Maoists accused of planting explosives inside dead soldier

Indian Central Reserve Police Force soldiers, in uniform, are treated at a hospital in Daltangunj, Jharkhand, India, Monday, Jan. 7, 2013.
Image caption Twelve paramilitary police from the Indian Central Reserve Police Force were killed in Monday's clash

Maoist rebels planted an explosive device inside the body of a paramilitary policeman who was killed during clashes in the eastern Indian state of Jharkhand, police say.

Police say the device was found during an autopsy on Thursday - the Maoists denied planting any explosives.

But police say they fear four other corpses could also be booby-trapped.

They say that it is the first time that Maoists have placed explosives inside the body of a dead soldier.

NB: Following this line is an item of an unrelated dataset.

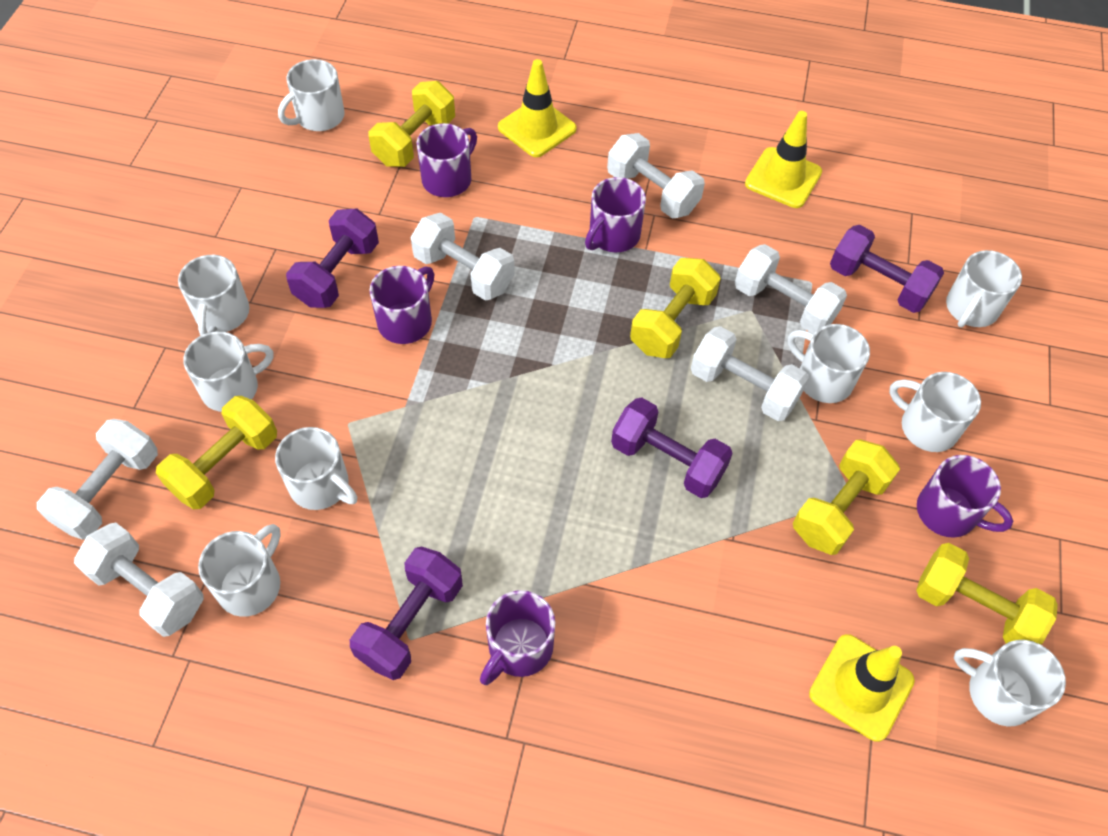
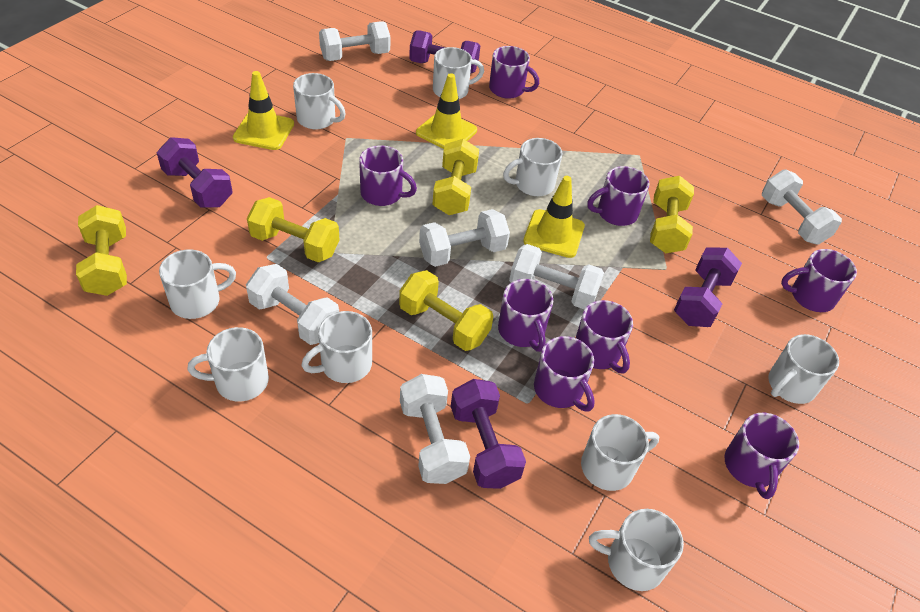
purple mug: 5 -> 8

Maoist rebels are fighting for a Maoist state for tribal people and the rural poor in the north, east and centre of India.

'Metallic object'

Twelve paramilitary police from the Indian Central Reserve Police Force were killed in Monday's clash and seven bodies were recovered immediately.

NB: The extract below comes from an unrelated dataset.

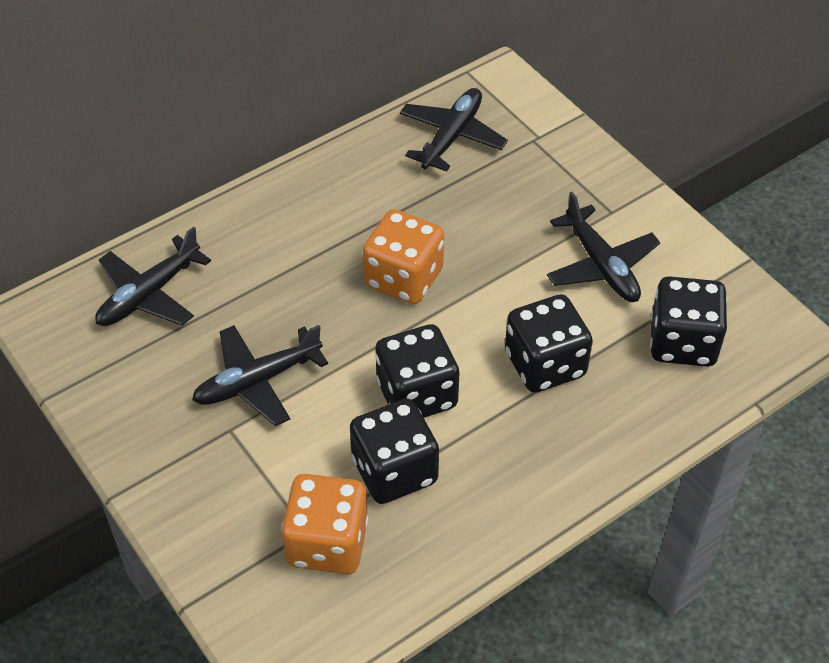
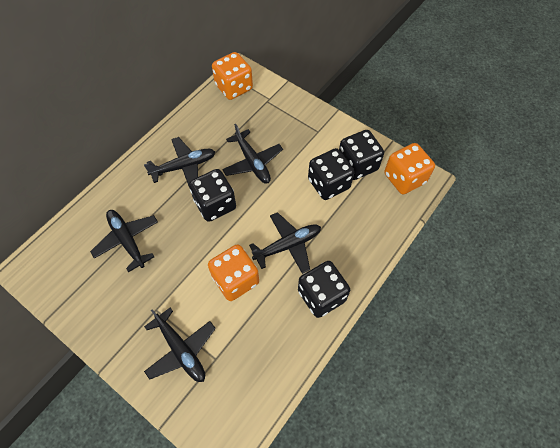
black plane: 4 -> 5
orange dice: 2 -> 3

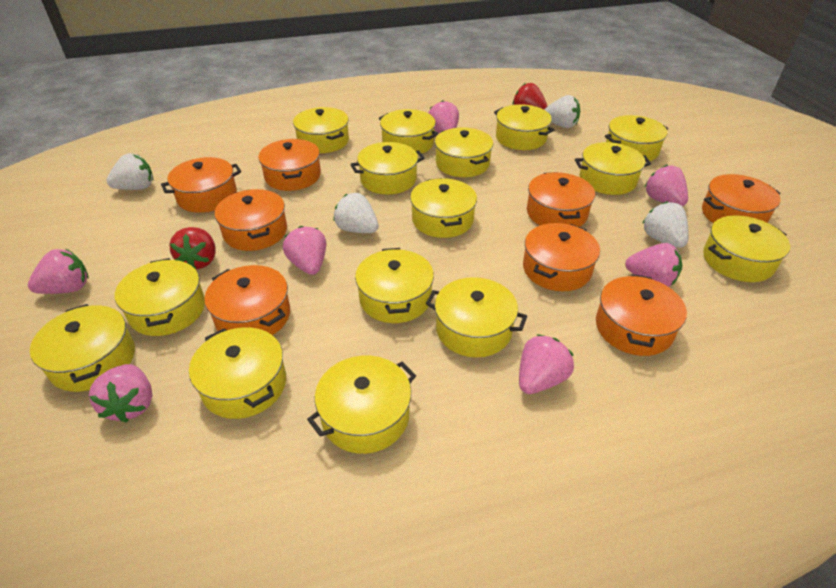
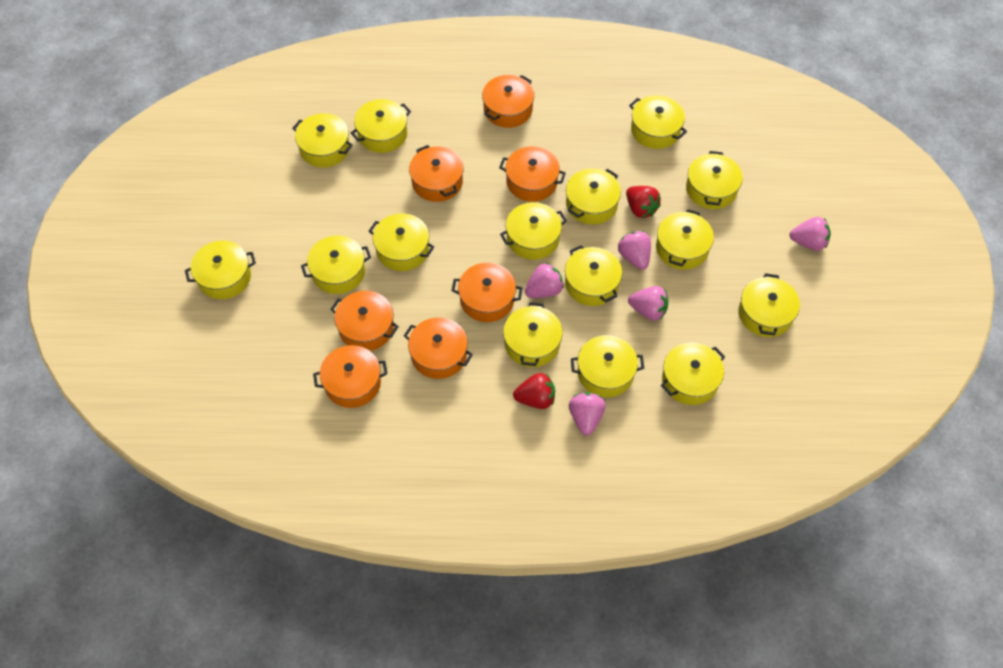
orange pot: 8 -> 7
pink strawberry: 7 -> 5
white strawberry: 4 -> 0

But security forces were unable to recover five other bodies until later, and it was one of those that police say was discovered to have explosives inside it. They have warned that the other four bodies may also contain devices.

When doctors were about to perform an autopsy they "found the stomach of a constable's body stitched", police chief Gauri Shankar Rath told the BBC.

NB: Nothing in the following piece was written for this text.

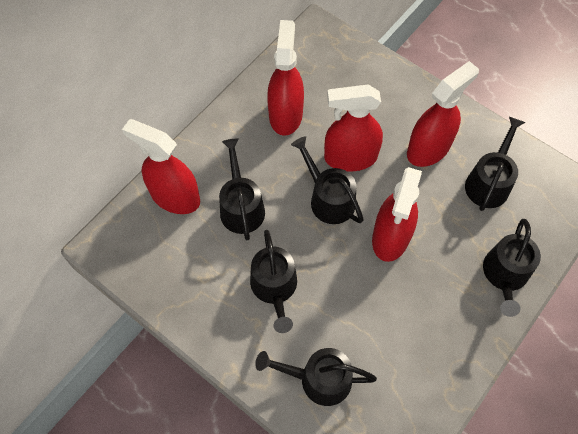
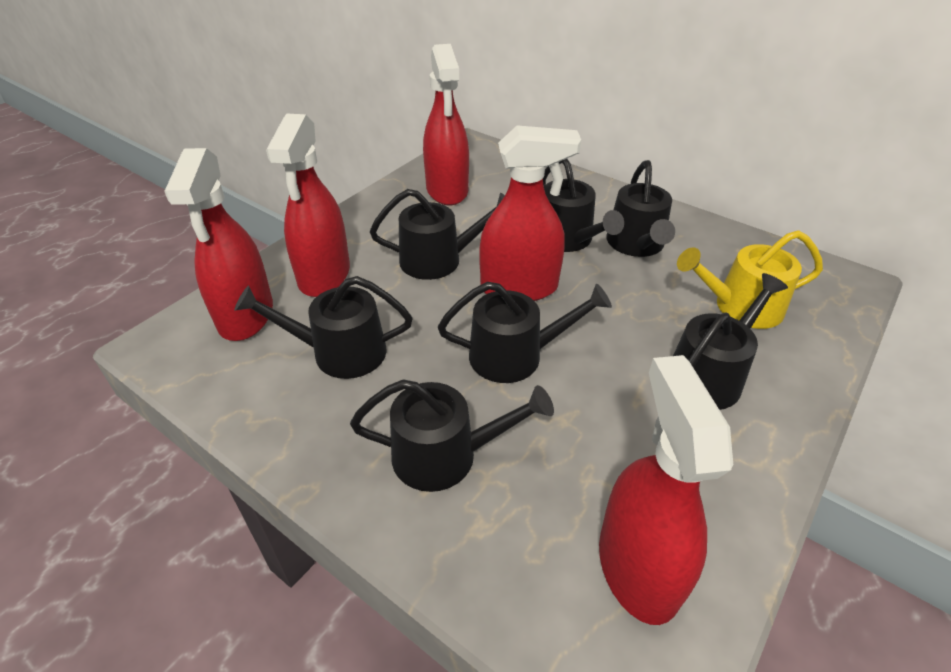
black watering can: 6 -> 7
yellow watering can: 0 -> 1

He said that an x-ray conducted later "revealed the presence of a metallic object with wires attached to it".

The rebels have previously placed explosives near the bodies of killed police personnel so that they could inflict more damage during recovery operations, but this would be the first time they have surgically put such bombs inside dead bodies, the BBC's Salman Ravi says.

However a Maoist spokesman told the BBC that explosives were only "wired around the perimeter of the dead bodies" and not inside them.

At least nine soldiers and policemen were also injured in the battle in Latehar district on Monday.

The Maoists control large areas of several Indian states in a "red corridor" stretching from the north-east to central India.

Indian Prime Minister Manmohan Singh has said that they are the country's "greatest internal security challenge".